En este sentido, la Masonería —al menos en su expresión tradicional— es una sociedad iniciática por excelencia. Heredera de linajes antiguos y con un corpus simbólico profundamente estructurado, ha sido uno de los vehículos fundamentales de transmisión iniciática en Occidente. Su influencia en la historia moderna y contemporánea es tan profunda como discreta: revoluciones políticas, avances científicos, movimientos filosóficos y sociales han tenido en ella un germen silencioso.

No es casual que nombres como Goethe, Bolívar, Mozart, Rosseau, Washington ó Juárez compartieran la iniciación masónica. Porque más allá de conspiraciones banales, la Masonería fue —y puede volver a ser— el taller invisible donde se forja la conciencia del porvenir.

Ahora bien, ¿qué es y en que se basa la regularidad en la Masonería? No es una cuestión de burocracia, membresía o lealtad a una federación. Para cualquier iniciático serio, regularidad significa estar enraizado en una tradición legítima, con una transmisión simbólica ininterrumpida y un propósito ético y espiritual claro. La regularidad no se decreta, se encarna.

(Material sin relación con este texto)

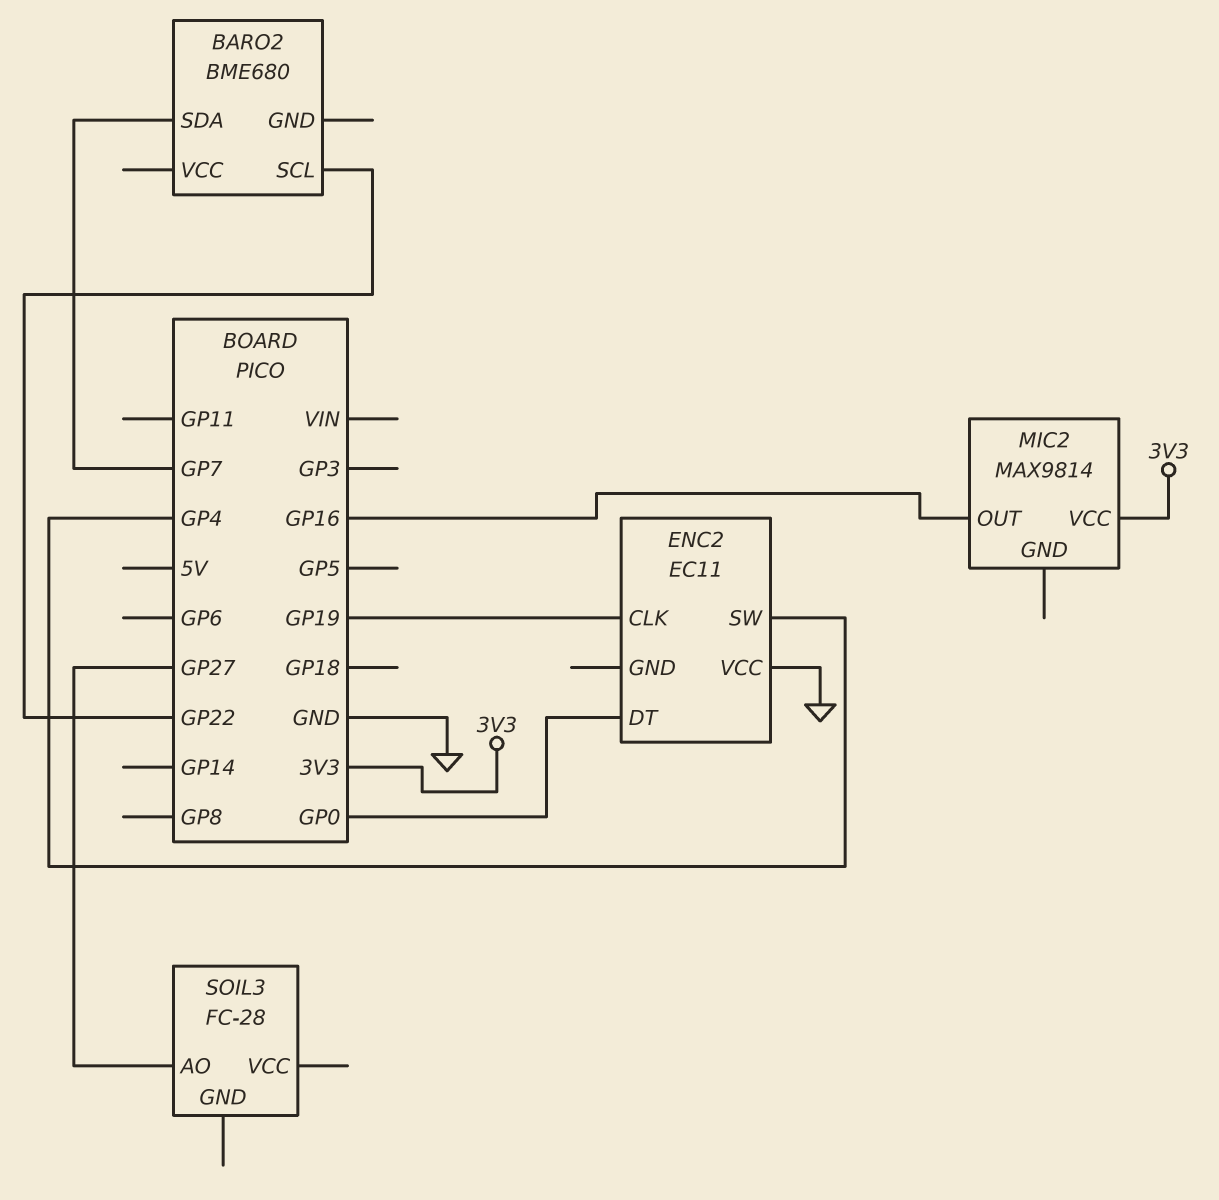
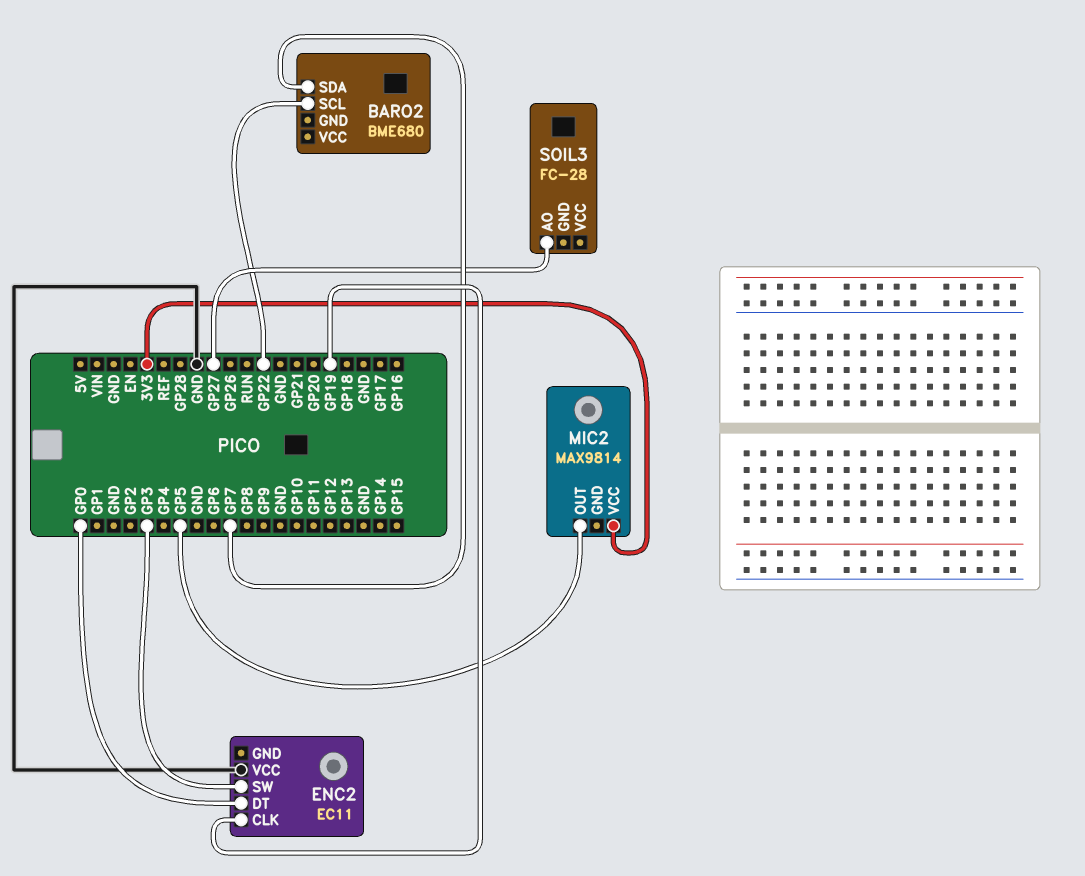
ENC2 pin SW: GP4 -> GP3
MIC2 pin OUT: GP16 -> GP5

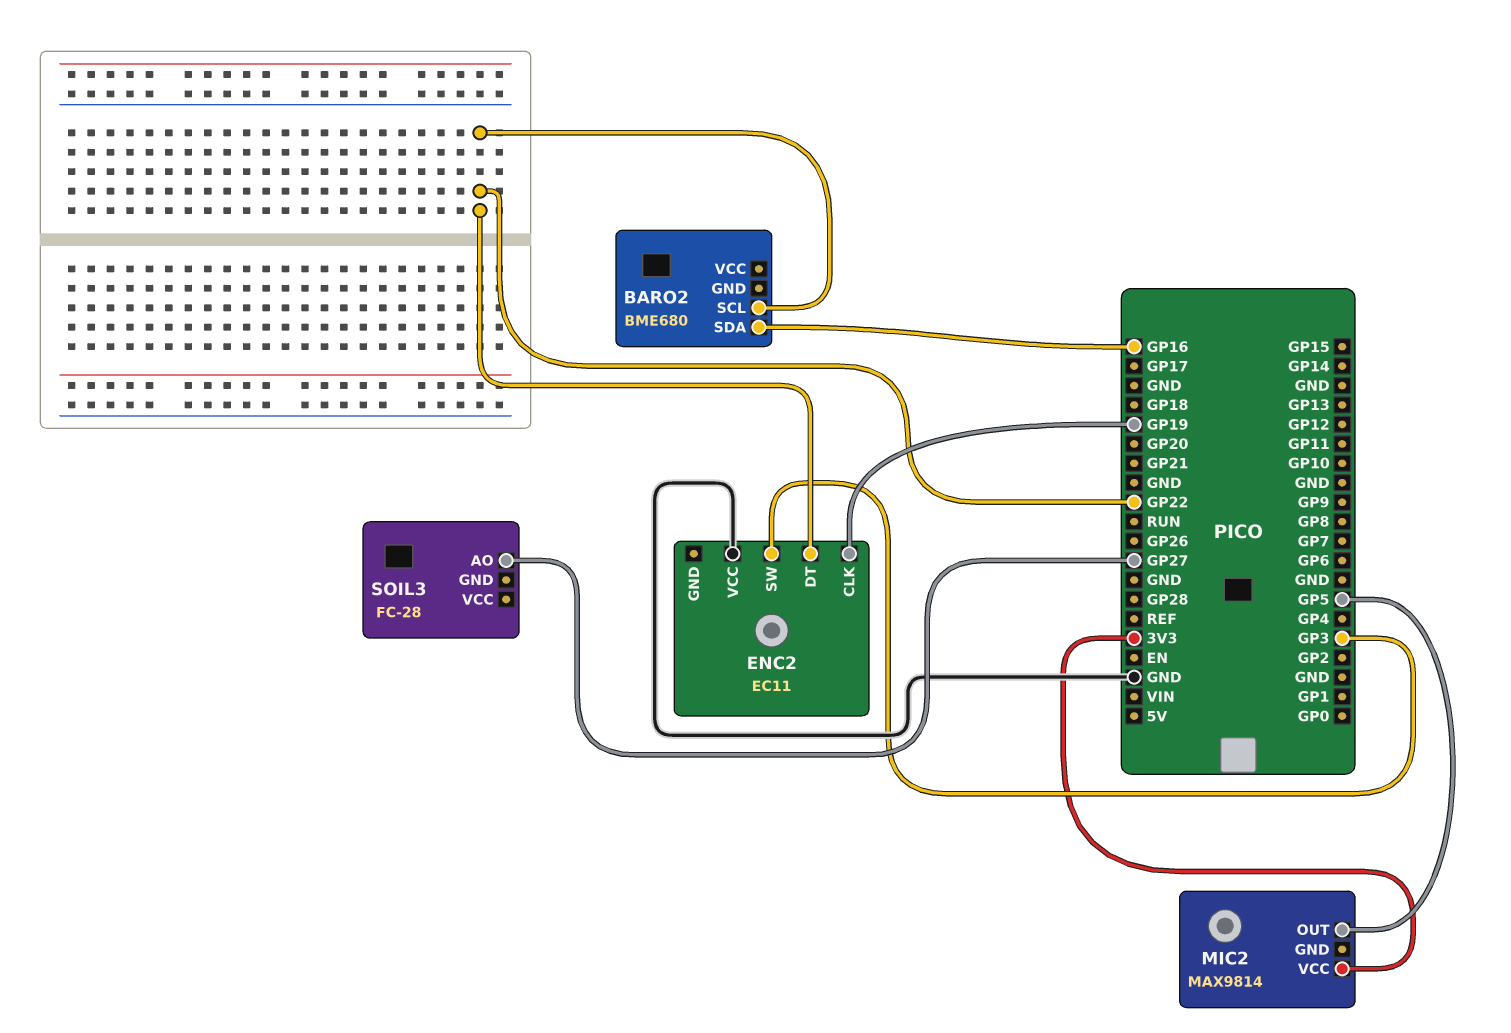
BARO2 pin SDA: GP7 -> GP16
ENC2 pin DT: GP0 -> GP22

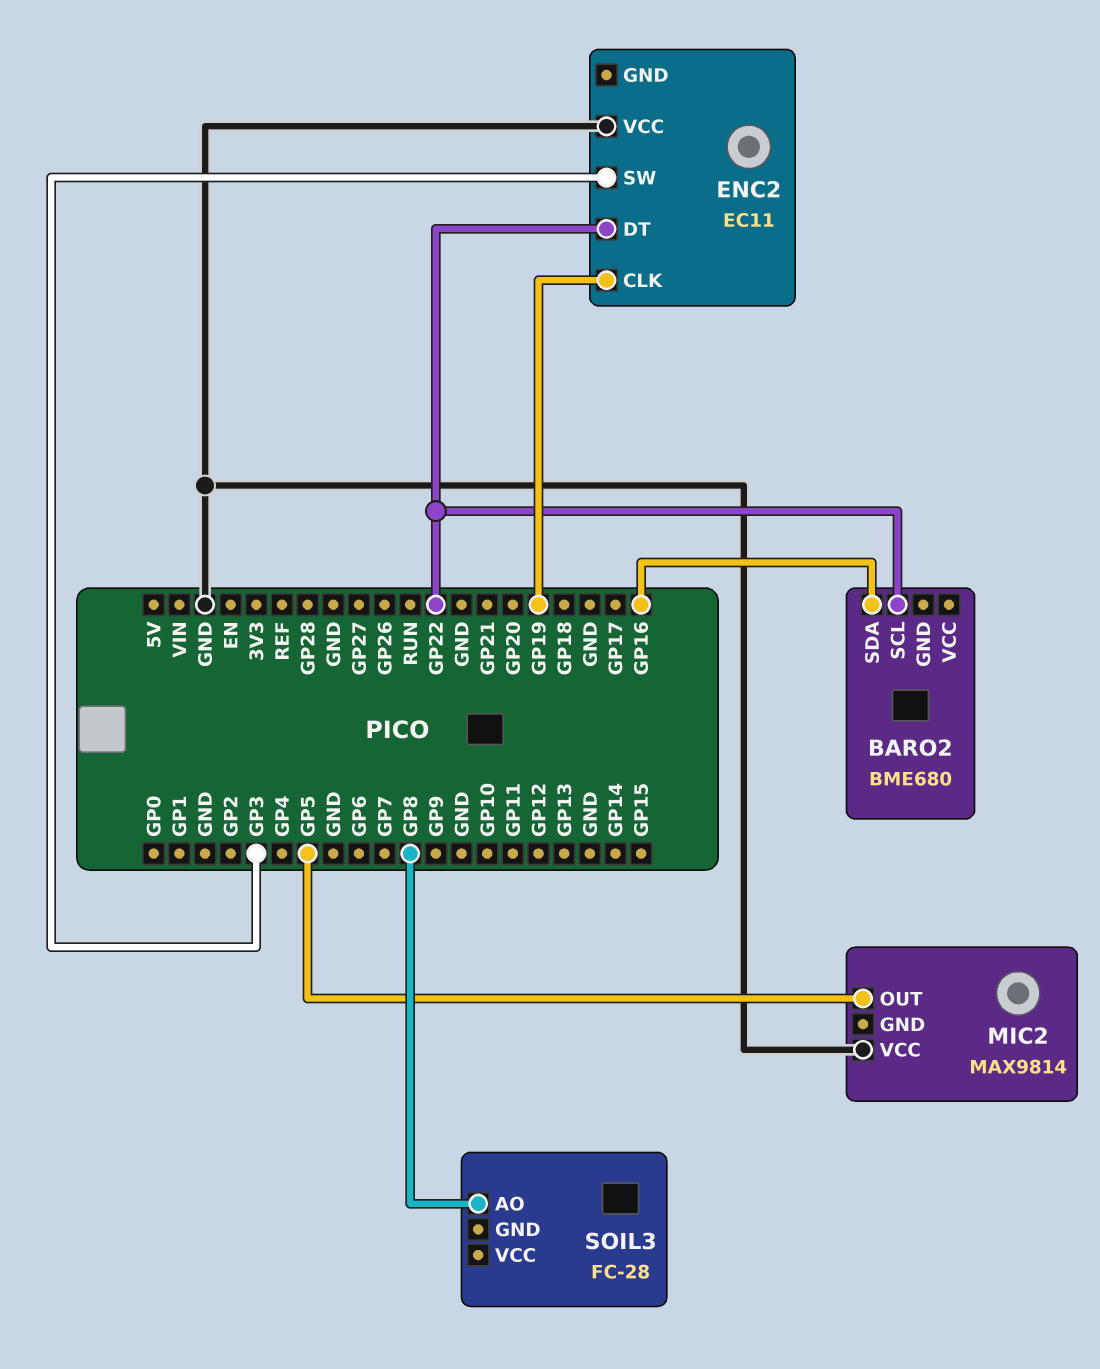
MIC2 pin VCC: 3V3 -> GND
SOIL3 pin AO: GP27 -> GP8

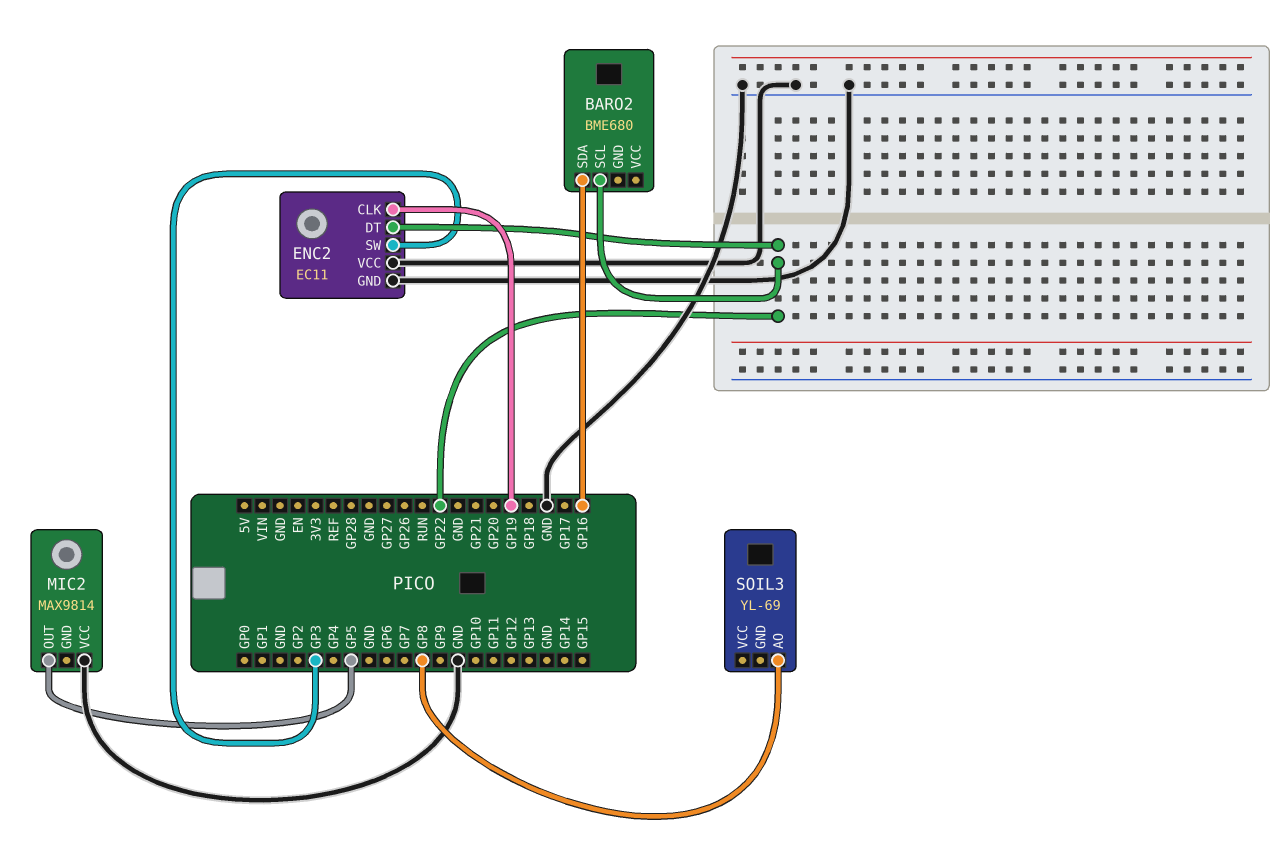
ENC2 pin GND: none -> GND
SOIL3: FC-28 -> YL-69

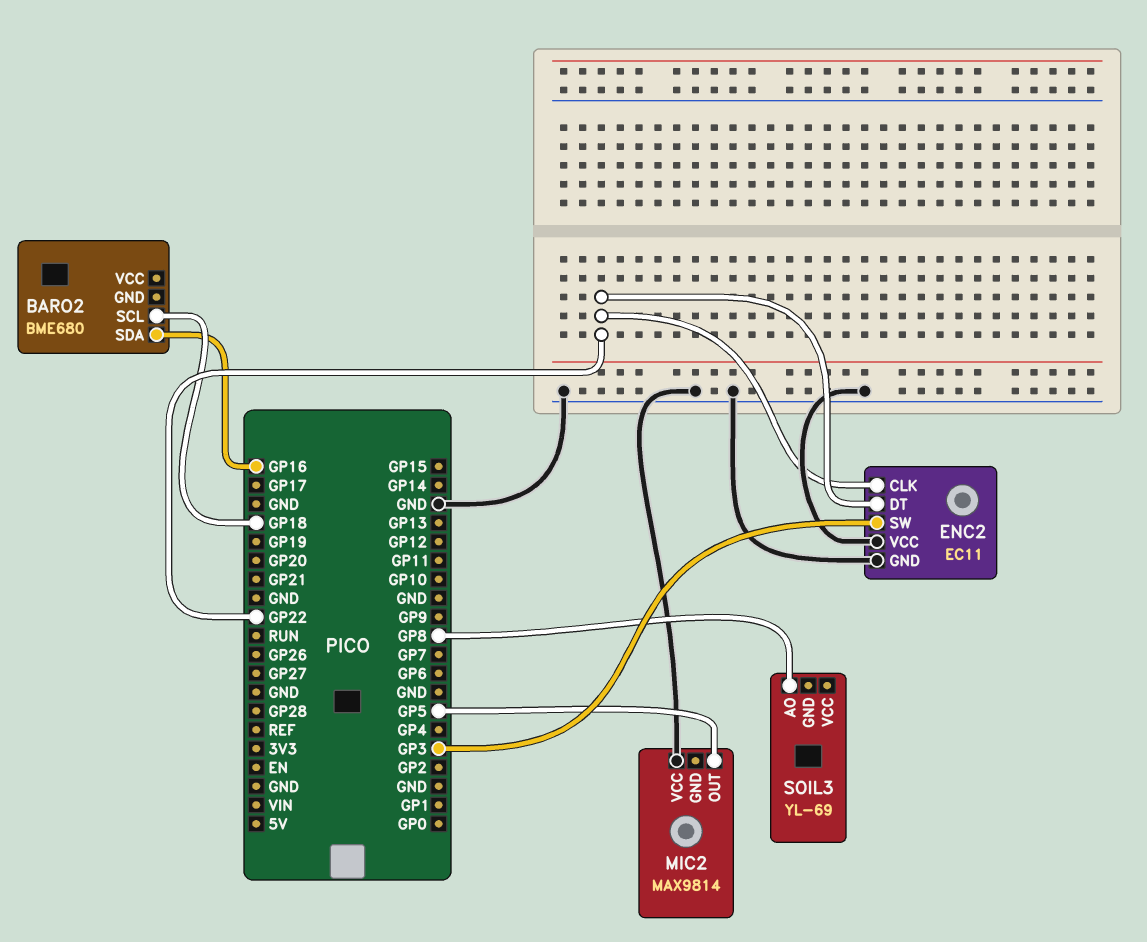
BARO2 pin SCL: GP22 -> GP18
ENC2 pin CLK: GP19 -> GP22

Confundir la regularidad con la política organizacional es reducir lo supremo a lo profano. Muchos cuerpos masónicos se han deslizado hacia esa trampa: creer que la afiliación a organismos internacionales, garantiza por sí misma el valor iniciático. No es así. Y aquí entra la reciente controversia que ha intentado opacar a la Muy Respetable Gran Logia Valle de México.

Lo sucedido entre la Confederación Masónica Interamericana (CMI) y la Gran Logia Valle de México no es, en el fondo, un debate sobre regularidad iniciática. Es un conflicto de poder, egos y estructuras de control institucional. Todo lo contrario a la verdadera y fundamental misión de la masonería. La Gran Logia Valle de México, con más de ciento sesenta años de historia, no sólo es la obediencia más grande de habla hispana en el mundo, sino que conserva aún, en su seno, una práctica iniciática legítima, ininterrumpida y viva. Muestra de ello pudo constatarse cuando suscitada esta querella política, la Gran Logia de Francia no tardó en extender una carta patente a Valle de México, no sólo porque sabe de su regularidad iniciática, sino también de su representatividad en el hemisferio.

Su labor simbólica, su cuerpo ritual, sus vínculos históricos con el constitucionalismo mexicano, y su capacidad de renovación, la colocan muy por encima de entes burocráticos que muchas veces operan bajo lógica de alianzas más propias del derecho corporativo mercantilista que bajo la del sendero iniciático. En ese sentido, Valle de México no necesita reconocimiento: lo irradia.

El mismo Guénon lo advirtió con claridad: lo esencial en una sociedad iniciática es que conserve la llama de la influencia espiritual, que sea fiel transmisora de un principio superior y que permita al hombre elevarse más allá de las ilusiones del mundo profano y derrotar a sus verdaderos enemigos; la ignorancia, el fanatismo y la codicia.

La Masonería debe permanecer en ese centro. Debe recordar que no es sólo una sociedad fraternal y filantrópica, ni una red de poder. Es, en su más pura esencia, una escuela de reconstrucción interior, un laboratorio del alma, un puente entre lo efímero y lo eterno.

Porque al final, no hay mayor irregularidad que haber olvidado para qué encendimos la luz en el templo.